The Bank of England’s monetary policy committee (MPC) voted unanimously to maintain the base rate at 0.25 per cent on Thursday.
This is good news for borrowers such as mortgage owners, who may be able to find more competitive rates on their loans. But for savers, it signifies more pain in the New Year.
Earlier this month, data from Moneyfacts revealed that the average cash ISA rate was just 0.73 per cent, marking the first time the ISA’s average had dropped below one per cent. Earlier this week, the rate of inflation jumped to 1.2 per cent, form 0.9 per cent the previous month, meaning that the average cash ISA savings account is actually losing value in real terms. Next year, inflation is set to rise to 2.7 per cent and some economists have even predicted a four per cent leap, depending on the economic reaction to the Brexit talks.
With this in mind, economists have begun urging savers to rethink their financial plans in order to avoid losing money through inaction.
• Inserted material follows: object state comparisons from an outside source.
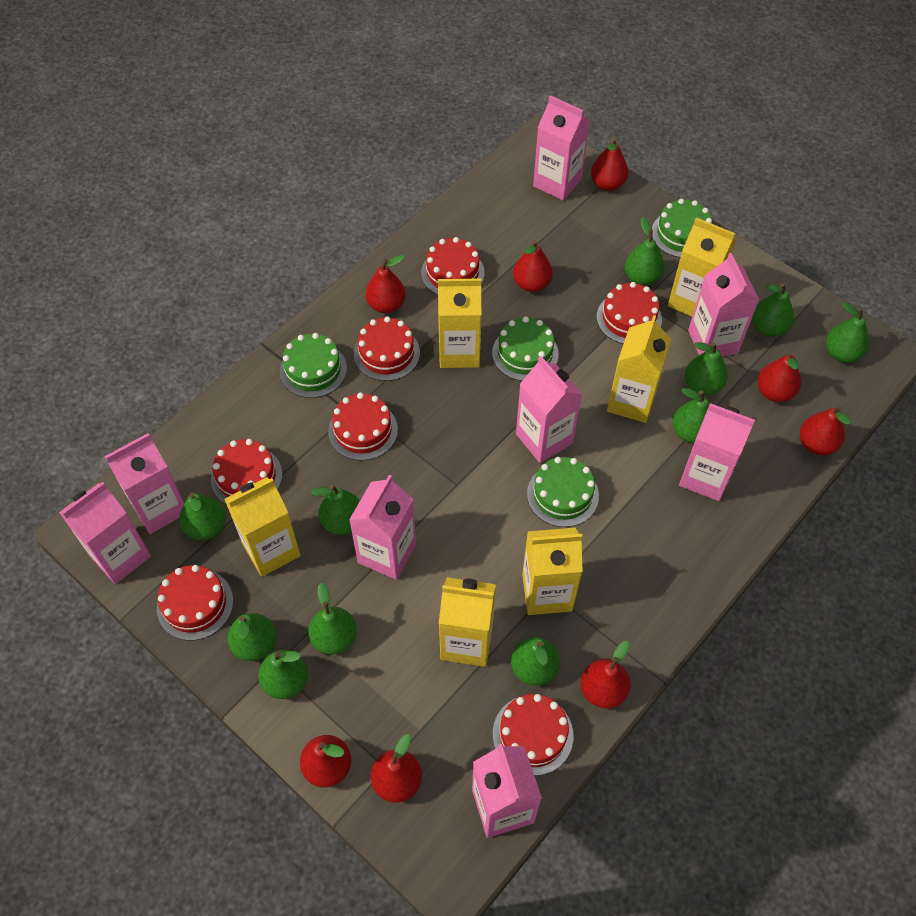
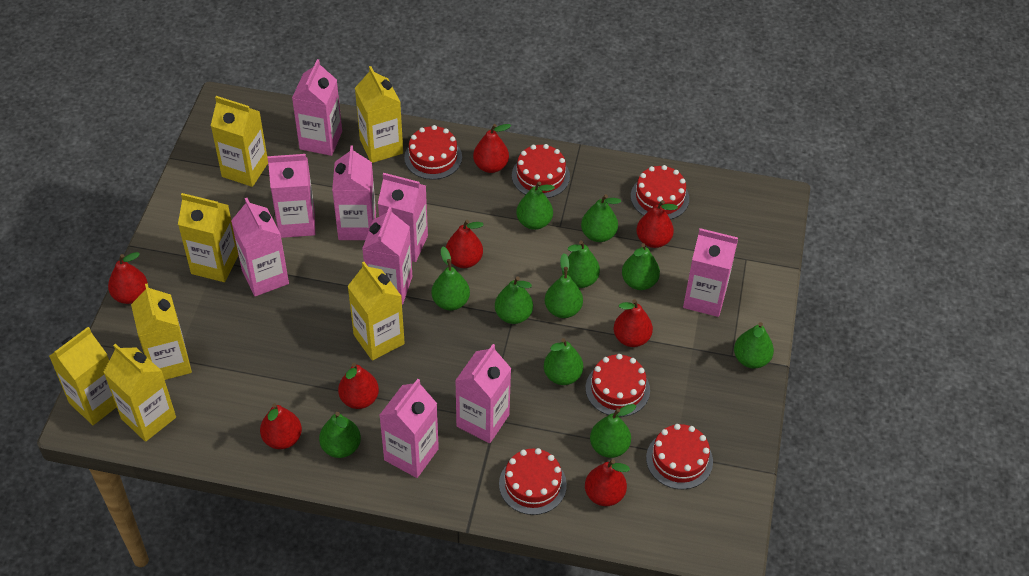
green cake: 4 -> 0
pink carton: 8 -> 9
red cake: 7 -> 6
yellow carton: 6 -> 7

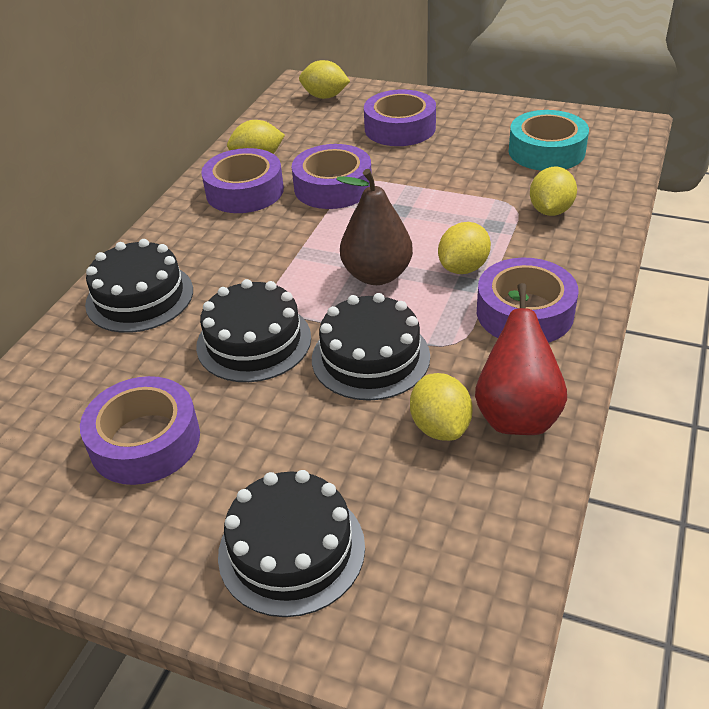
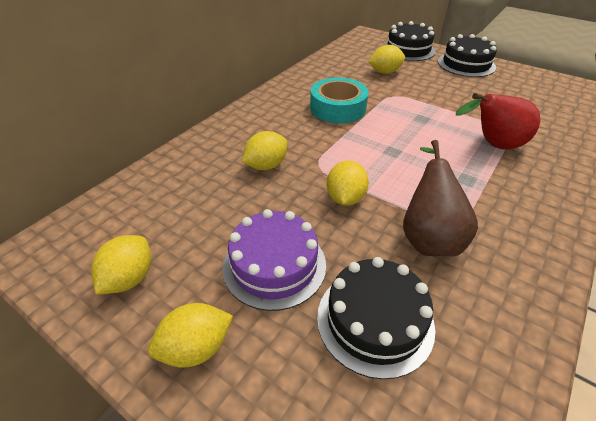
black cake: 4 -> 3
purple cake: 0 -> 1
purple tape: 5 -> 0

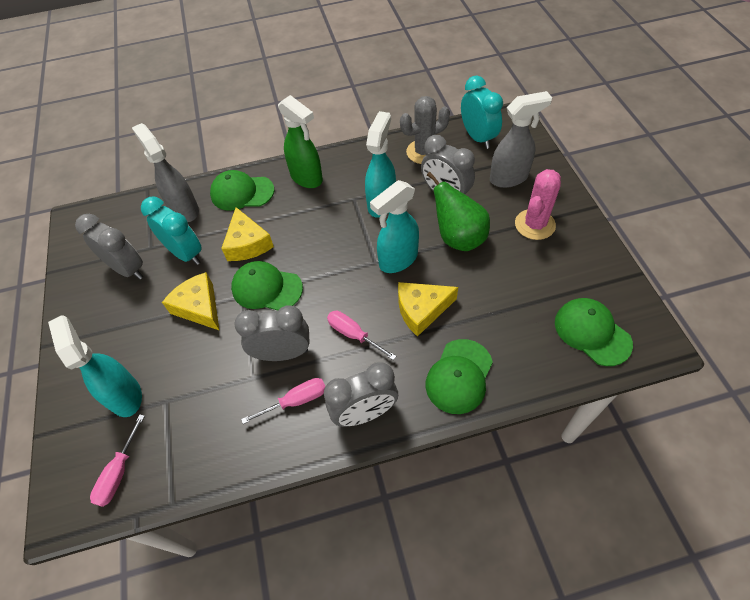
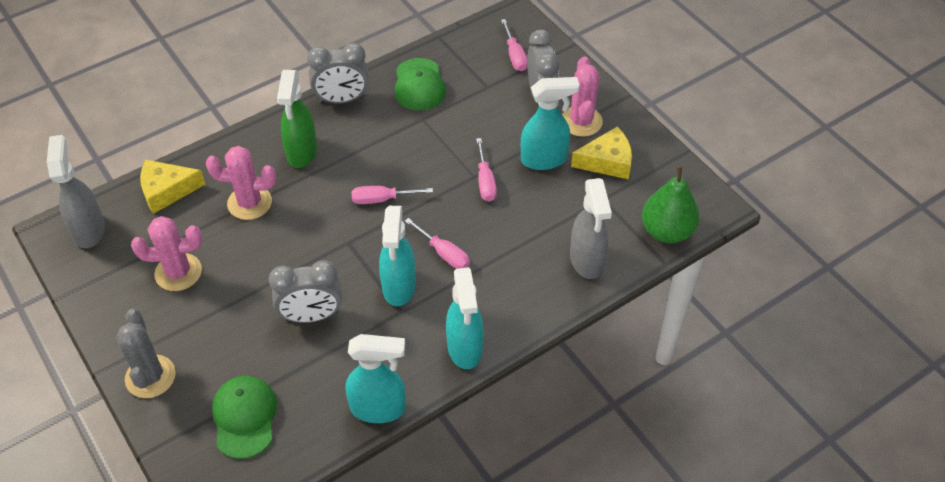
green cap: 4 -> 2
grey clock: 4 -> 3
pink cactus: 1 -> 3
pink screwdriver: 3 -> 4
turquoise clock: 2 -> 0
turquoise spray bottle: 3 -> 4
yellow cheese: 3 -> 2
“With inflation predicted to reach nearly four per cent next year, there can be no doubt that households will face price rises,” said Alistair Wilson, head of retail platform strategy at Zurich UK. “This is why it is so important to put in place a savings strategy to protect income against any future increases. In the current low interest rate environment, savers need to be proactive in finding the right investment.”
Since the base rate was lowered to 0.25 per cent (from 0.5 per cent) in August, the UK’s peer-to-peer finance sector has seen a surge of interest from new investors seeking to make returns on their cash. The continuation of historically low rates is set to encourage more and more retail investors to look at the alternative finance sector in the year ahead.
“The lack of action from the Bank of England has piled more pain onto savers,” said Dominic Baliszewski, director of consumer strategy for Momentum UK. “Low interest rates combined with rising inflation will make saving money even less attractive, particularly during this festive time of year when many will choose to spend rather than save for a rainy day.
“Brits will now need to be savvier than ever if they want to make their money go further – anyone looking for a good earning rate on their money might want to look outside of traditional savings products for a solid return.”
Baliszewski added that “low interest rates are reaching the end of the road,” as rising inflation puts pressure on the Bank of England to raise rates sooner, rather than later. However, economist Dr Howard Archer of IHS Global Insights, predicted that the low base rate would continue throughout 2017.
“The December MPC minutes do little to change the view that interest rates are likely to stay at 0.25 per cent through 2017,” said Archer. “Indeed, it currently looks more likely than not to us that the Bank of England will be keeping monetary policy unchanged for a prolonged period, maybe out to 2020.”